USD/JPY changed hands at 114.13, up 0.14%, while AUD/USD traded at 0.7659, own 0.01%. EUR/USD slipped 0.13% to 1.1637 and GBP/USD fell 0.24% to 1.3129.
In Japan, national core CPI for September rose 0.7%, a tad weaker than the 0.8% gain seen on year and national CPIedged up 0.7% as expected.
The U.S. dollar index, which measures the greenback’s strength against a trade-weighted basket of six major currencies, was last quoted up 1.09% to 94.55.
Overnight, the dollar rose against a basket of major currencies on Thursday benefitting from a slump in the euro after European Central Bank president Mario Draghi indicated that the central bank’s bond-purchasing program could be extended beyond September 2018.
The European Central Bank announced its intention to rein in monetary stimulus, reducing its monthly purchases of bonds to €30 billion while extending its bond purchasing programme for a period of nine months through September 2018.

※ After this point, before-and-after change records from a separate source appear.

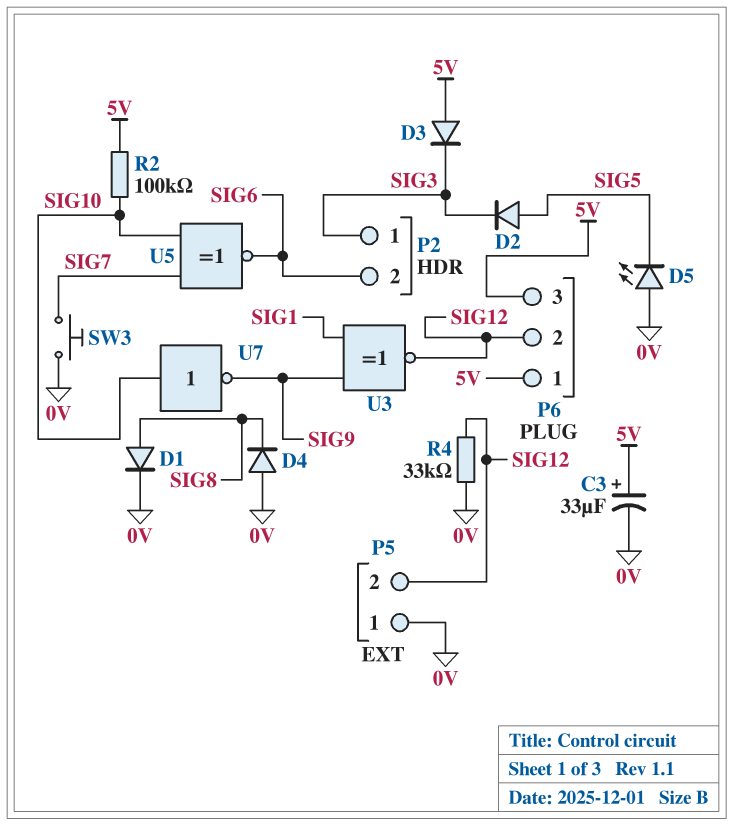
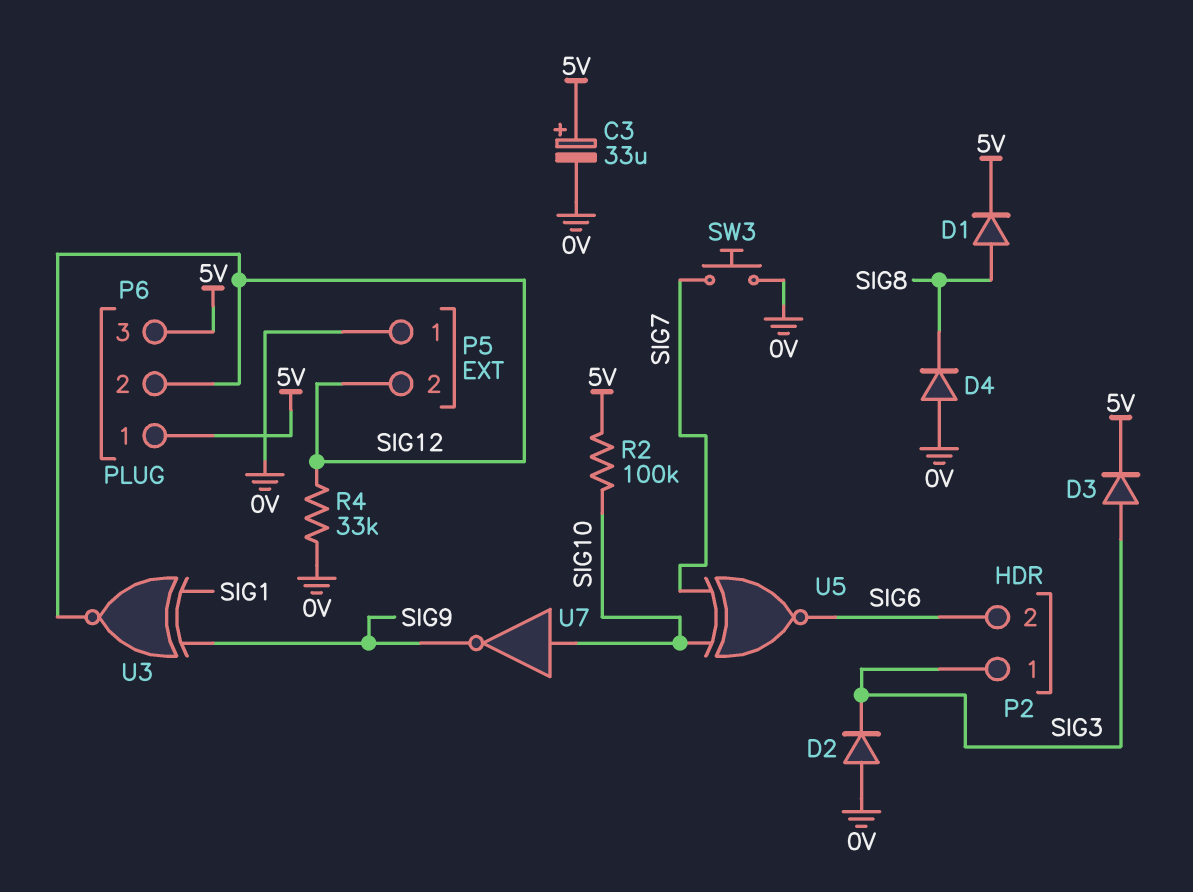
D1: diode (A SIG8, K 0V) -> diode (A SIG8, K 5V)
D2: diode (A SIG5, K SIG3) -> diode (A 0V, K SIG3)
D3: diode (A 5V, K SIG3) -> diode (A SIG3, K 5V)
D5: LED (A 0V, K SIG5) -> none

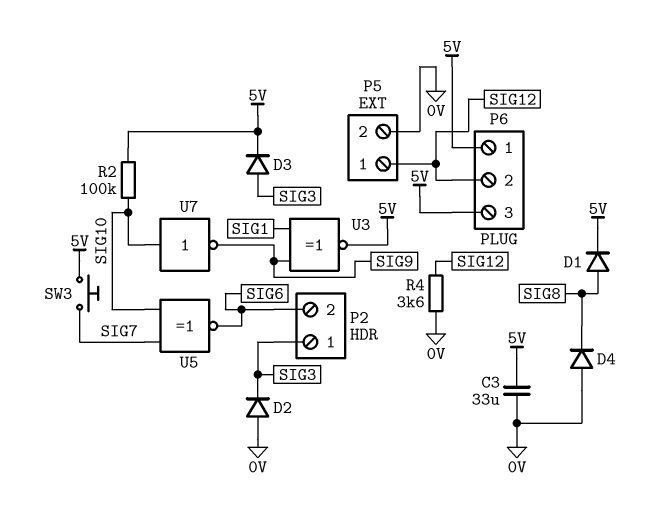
C3: 33uF (plus 5V, minus 0V) -> 33uF (0V, 5V)
P5 pin 1: 0V -> SIG12
P5 pin 2: SIG12 -> 0V
R4: 33k (0V, SIG12) -> 3.6k (0V, SIG12)
SW3: button (0V, SIG7) -> button (5V, SIG7)
U3: XNOR (in SIG1, in SIG9, out SIG12) -> XNOR (in SIG1, in SIG9, out 5V)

The reduction in the amount of bond purchases was widely expected but investors were surprised by somewhat dovish comments from ECB president Mario Draghi.
Draghi insisted that the central bank’s bond buying programme is “open ended”, dashing investor expectations that the onset of quantitative tightening would inch the central bank closer to consider an end date for its massive bond-buying programme.
“The decision today is for an open-ended program … it’s not going to stop suddenly. The large majority of the Governing Council expresses a preference for keeping it open-ended,” Draghi said at press conference. The plunge in the euro helped the dollar surge to a more-than-three-month high amid the release of mixed economic data.
The pound has also drifted weaker as the British government said on Thursday its key piece of Brexit legislation would be debated in parliament on Nov. 14 and 15, the next stage in what is expected to be a tortuous lawmaking process that will test Prime Minister Theresa May’s authority.
Weakness in the housing sector continued as the National Association of Realtors’ pending home sales was flat in September, missing expectation of a 0.2% rise.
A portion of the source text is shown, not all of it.